We have seen completely new, digital-only genre evolutions such as esports. We’ve seen the rise of curated magazine-meets-concept-stores such as Semaine. And we’ve seen the emergence of cross-cultural digital platforms such as Twitch.

With recent studies by McKinsey showing that 80% of sales are influenced by online activity, it’s an exciting time for these brands and marketers.

Innovation departments attached to large traditional companies are investing in the future of their categories and industries, with a clear understanding that connected living – with devices that predict consumer needs – is how things are moving in our tech-driven world. Long may it continue.

However, the ‘internal’ digital transformation workstream (for me, one of the most important ones), has quickly became deprioritized as big brands and companies have realized the upheaval true digital transformation will cause.

They have to ask: is your workforce mobile, agile and flexible? Can they easily be supported to work remotely, collaboratively and seamlessly?

How do you scale up, pivot or switch down while keeping critical information flowing in an instant to ensure that your business doesn’t collapse? Within marketing and communications, do you have the right people and agency partners to respond in real time to ensure projects and plans are not completely derailed, and to plan ahead aligned with all other relevant departments?

And for brands, especially in fashion, reducing impact on the environment is the task. The industry’s relentless production and travel schedule needs to be addressed.

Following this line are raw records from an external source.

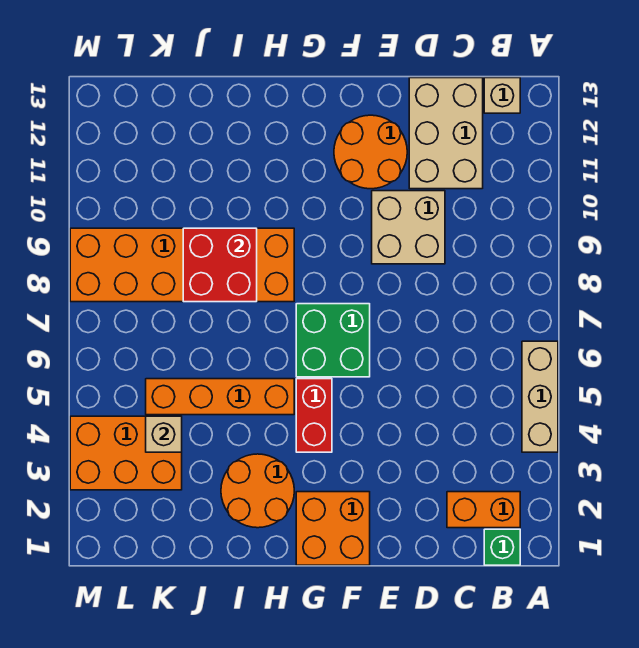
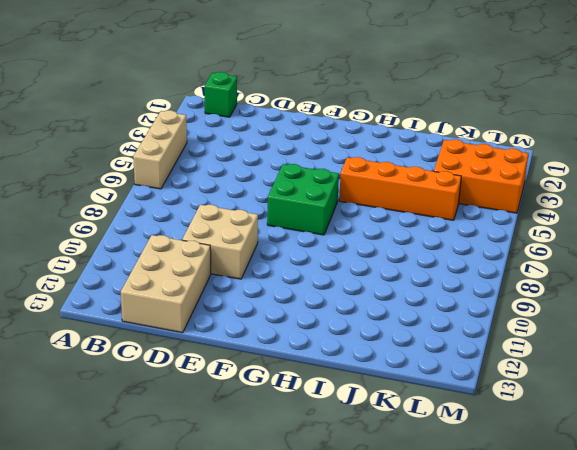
none -> orange brick B2:C2 level 1
none -> tan brick B13 level 1
none -> orange round brick E11:F12 level 1

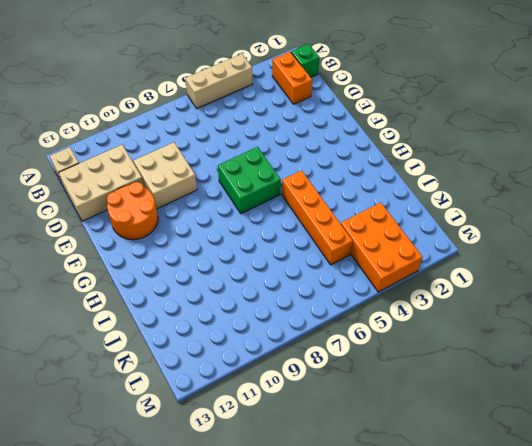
none -> orange brick F1:G2 level 1
none -> red brick G4:G5 level 1
none -> orange round brick H2:I3 level 1

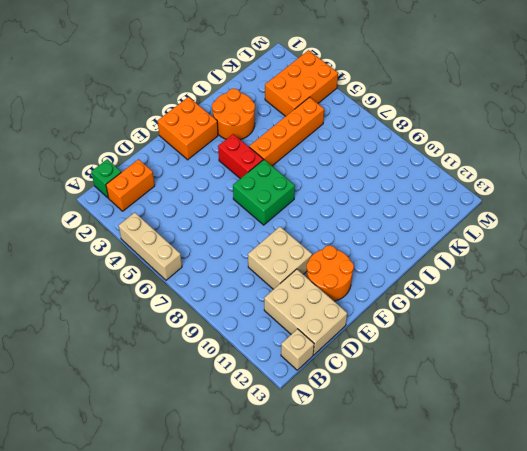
none -> orange brick H8:M9 level 1
none -> red brick I8:J9 level 2
none -> tan brick K4 level 2

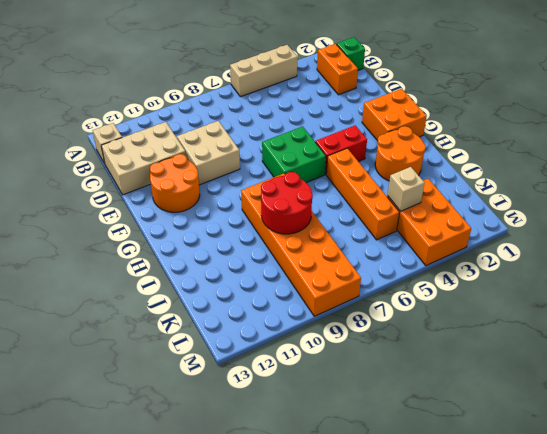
red round brick I8:J9 level 2 -> red brick I8:J9 level 2

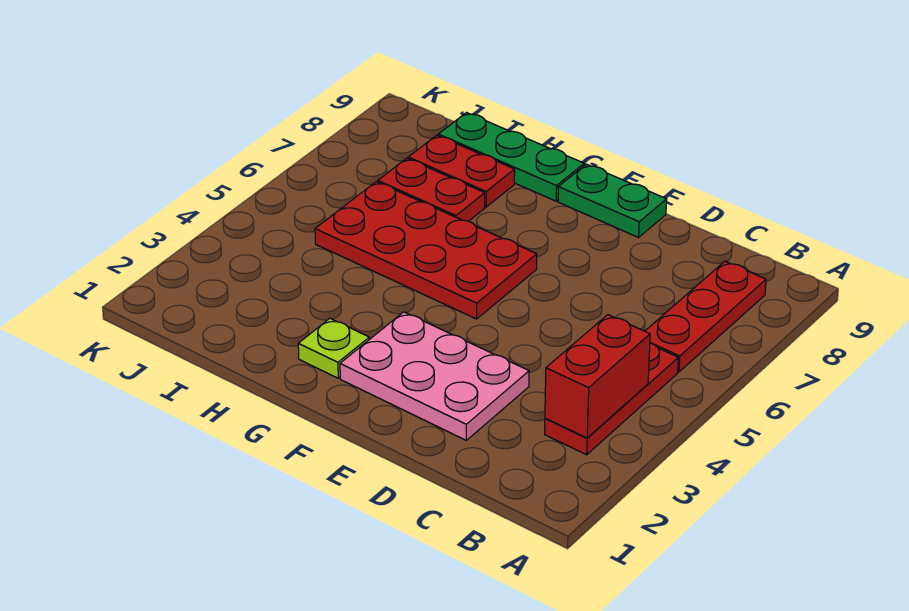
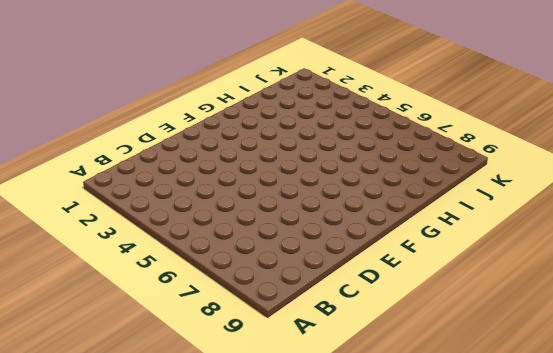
none -> red plate B3:B5 level 1
none -> red plate B6:B8 level 1

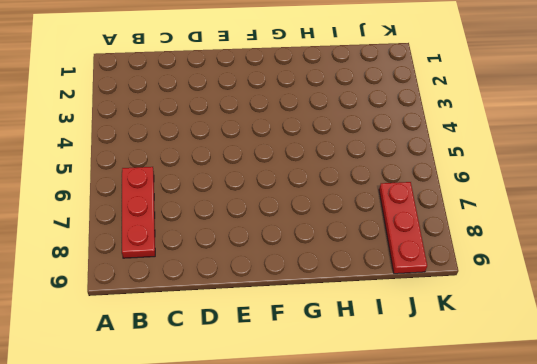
red plate J7:J9 level 1 -> red plate B3:B5 level 1
none -> pink plate D2:F3 level 1
none -> green plate E9:F9 level 1

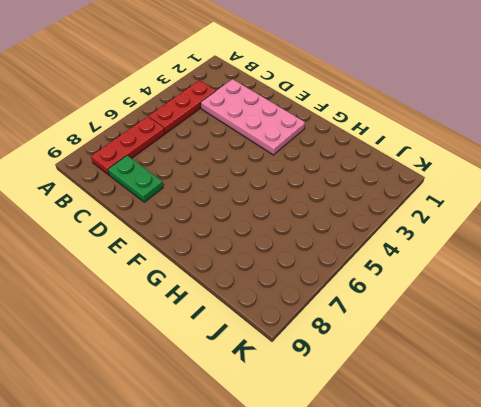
pink plate C2:F3 level 1 -> pink plate D2:F3 level 1
green plate C8:D8 level 1 -> green plate E9:F9 level 1
none -> red plate F5:I6 level 1
none -> lime plate G2 level 1

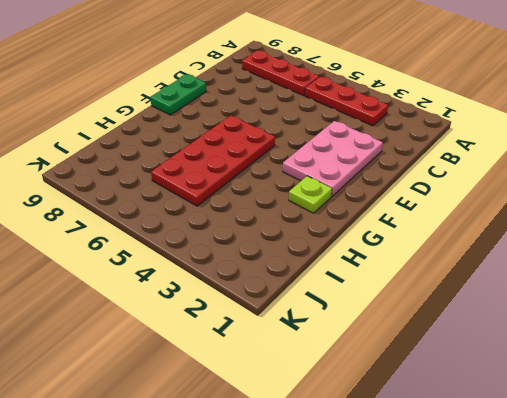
none -> green plate G9:I9 level 1
none -> red plate H7:I7 level 1

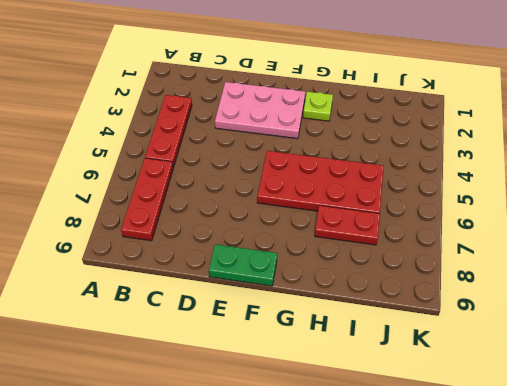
none -> green plate G9:I9 level 1
none -> red plate H8:I8 level 1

But in spite of the internal frustrations, digitizing in this realm can make a massive difference to both brand value and the bottom line: a study from Nielsen highlighted that 73% of millennial respondents were willing to spend more on a product if it comes from a sustainable or socially conscious label.

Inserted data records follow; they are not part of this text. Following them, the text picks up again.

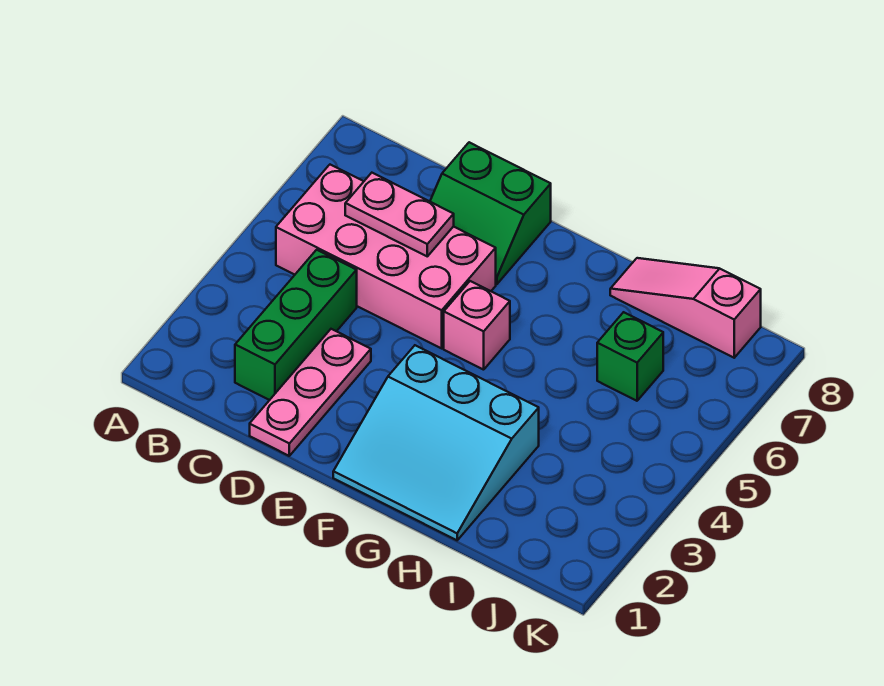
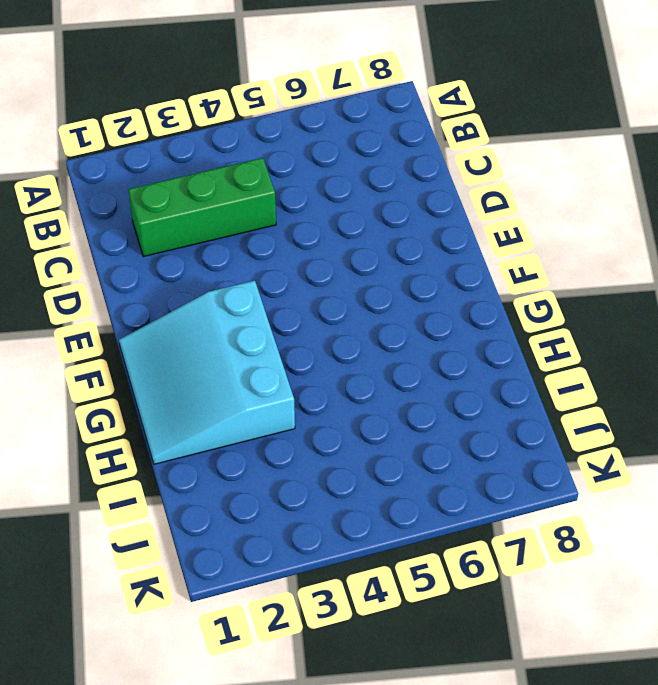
none -> pink brick B5:E6 level 1
none -> pink plate D1:D3 level 1

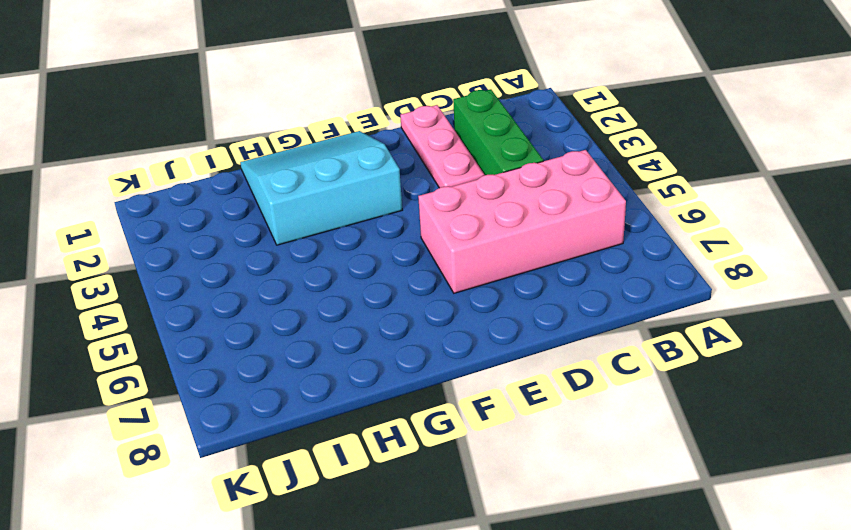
none -> green slope D7:E8 level 1 top 8
none -> pink brick F5 level 1

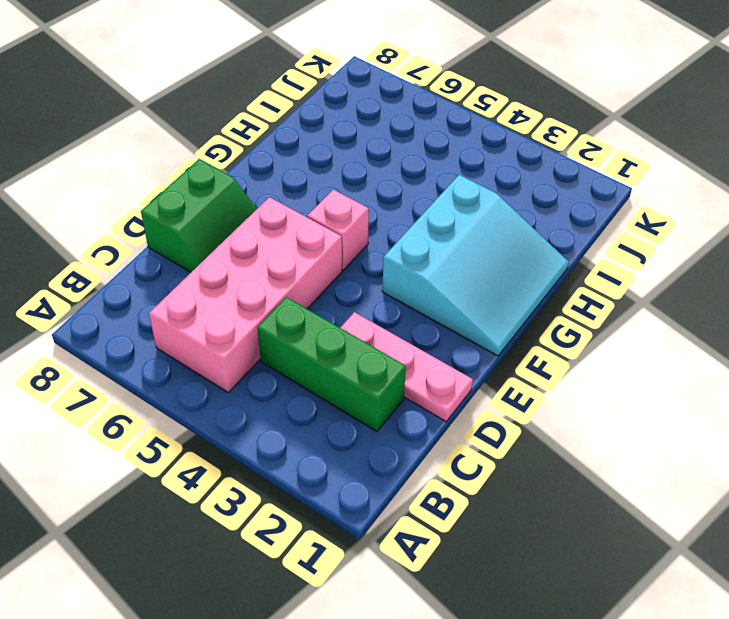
none -> pink slope H8:J8 level 1 top J
none -> green brick I6 level 1

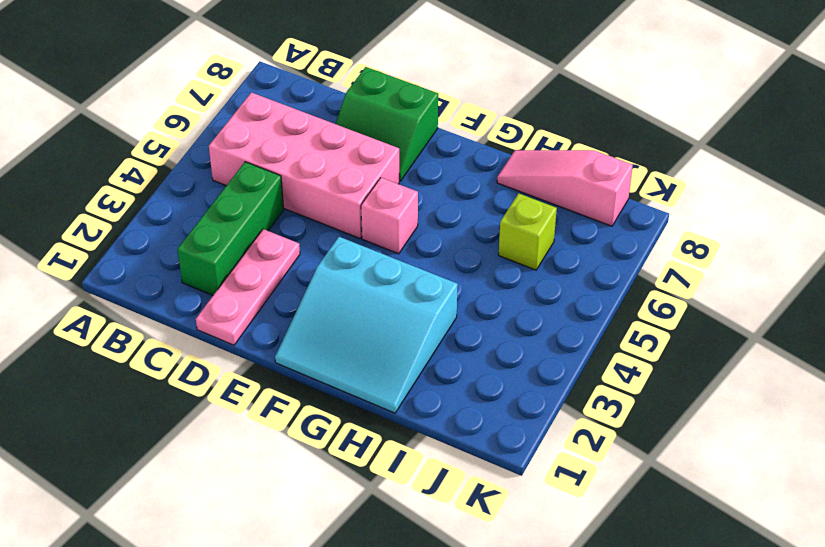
lime brick I6 level 1 -> green brick I6 level 1
none -> pink plate C6:D6 level 2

Tommy Hilfiger has recently announced it will only use 3D design to create, develop and sell samples from its spring 2022 apparel collections onward, while Stella McCartney recently launched a sustainable Loop sneaker that is glue-free and recyclable.

If anything is going to act as a catalyst for transformation, it’s the coronavirus pandemic.

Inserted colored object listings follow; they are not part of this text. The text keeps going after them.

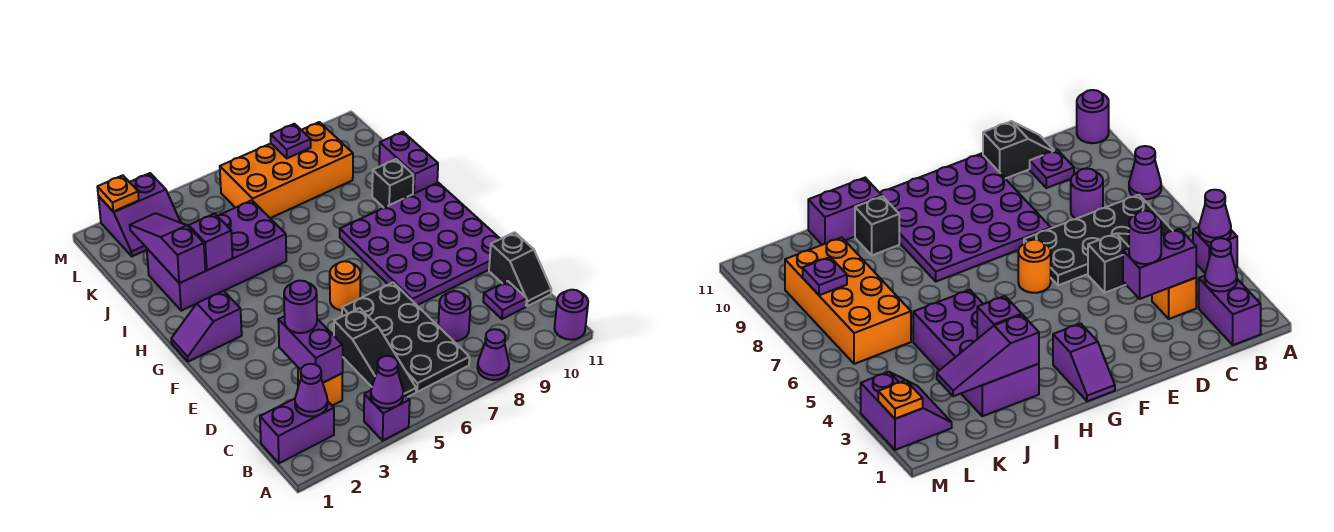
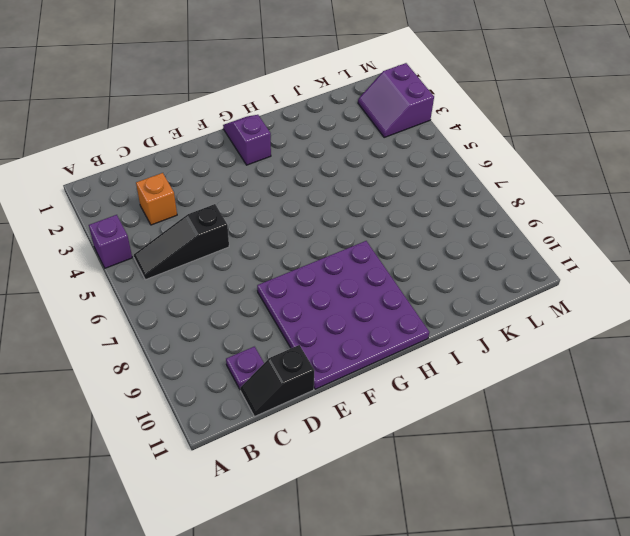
none -> purple cone A8 level 1
none -> purple round brick A11 level 1
none -> purple brick B1:B2 level 1

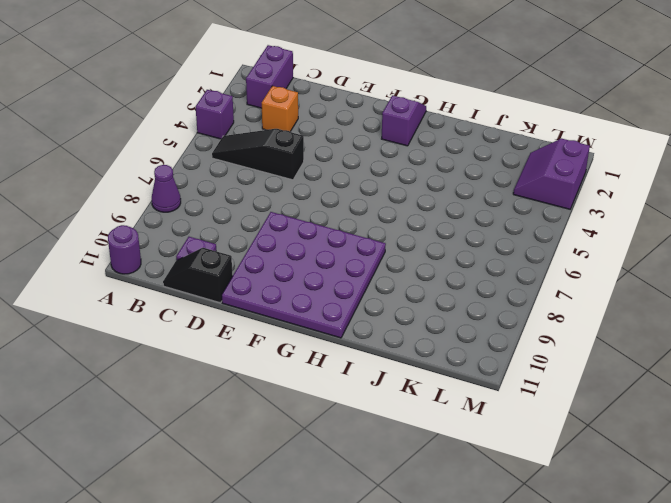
none -> black plate B6:E7 level 1
none -> purple round brick C8 level 1
none -> orange round brick F6 level 1

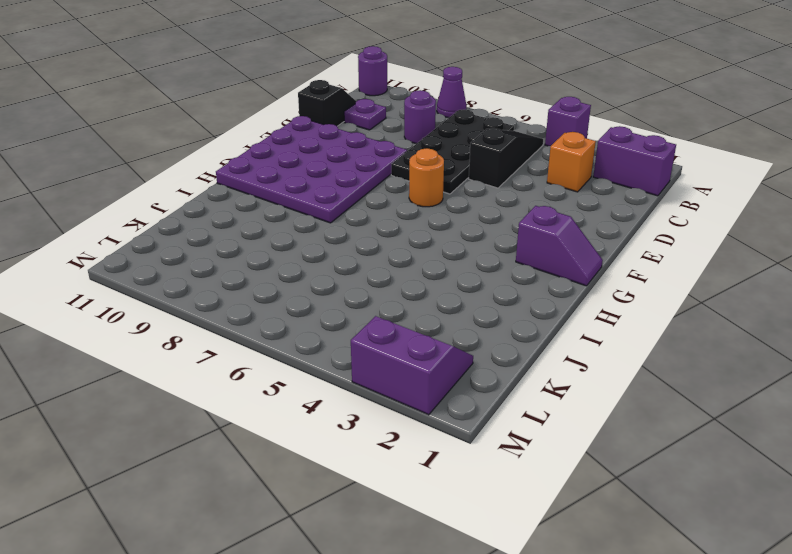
none -> purple brick I2:J5 level 1
none -> black brick I10 level 1
none -> purple brick I11:J11 level 1

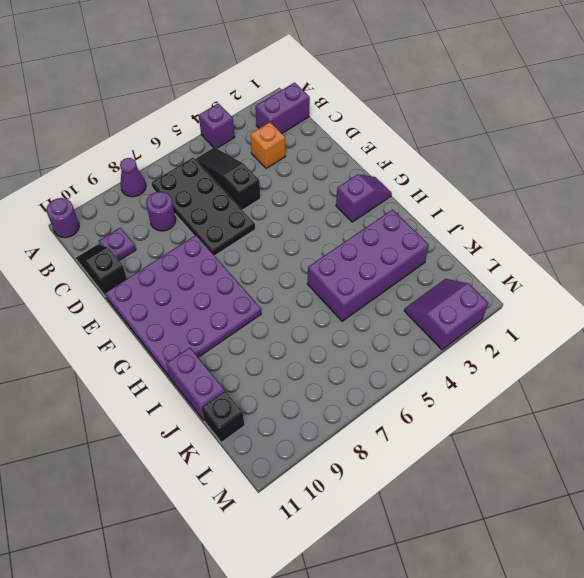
black brick K11 level 1 -> black brick I10 level 1
none -> orange round brick F6 level 1
none -> orange brick K6:L9 level 1
none -> purple cone A4 level 2

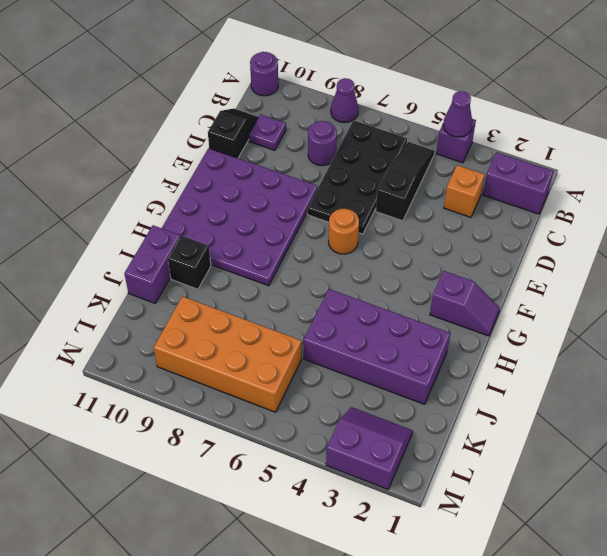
none -> purple cone B2 level 2
none -> purple brick C3:D3 level 2
none -> purple slope I2:K2 level 2 top I

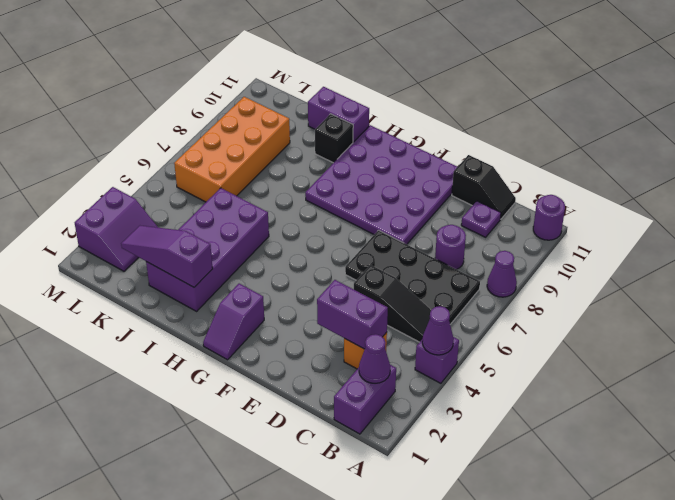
none -> orange round brick F6 level 1
none -> purple brick I3 level 2
none -> purple plate L8 level 2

In fact, 94% of the Fortune 1000 are already seeing Covid-19 disruptions, and independents, small businesses and freelancers are hugely impacted.

Brands need to be creative and flexible, taking the lead from the postponed Shanghai Fashion Week.

Organizers are going to live-stream the entire roster of shows through Tmall, Alibaba Group’s e-commerce platform, in a new ‘see now, buy now’ format, where 800 million monthly active users can buy or pre-order.

I believe success for fashion, sportswear, and luxury businesses depends on the speed at which their entire business responds, flexes, pivots and adapts to changes in the short, medium and long term.

We live in a digital – and after coronavirus, a changed – world. Even the phrase ‘digital transformation’ itself demands an evolution to, simply, transformation.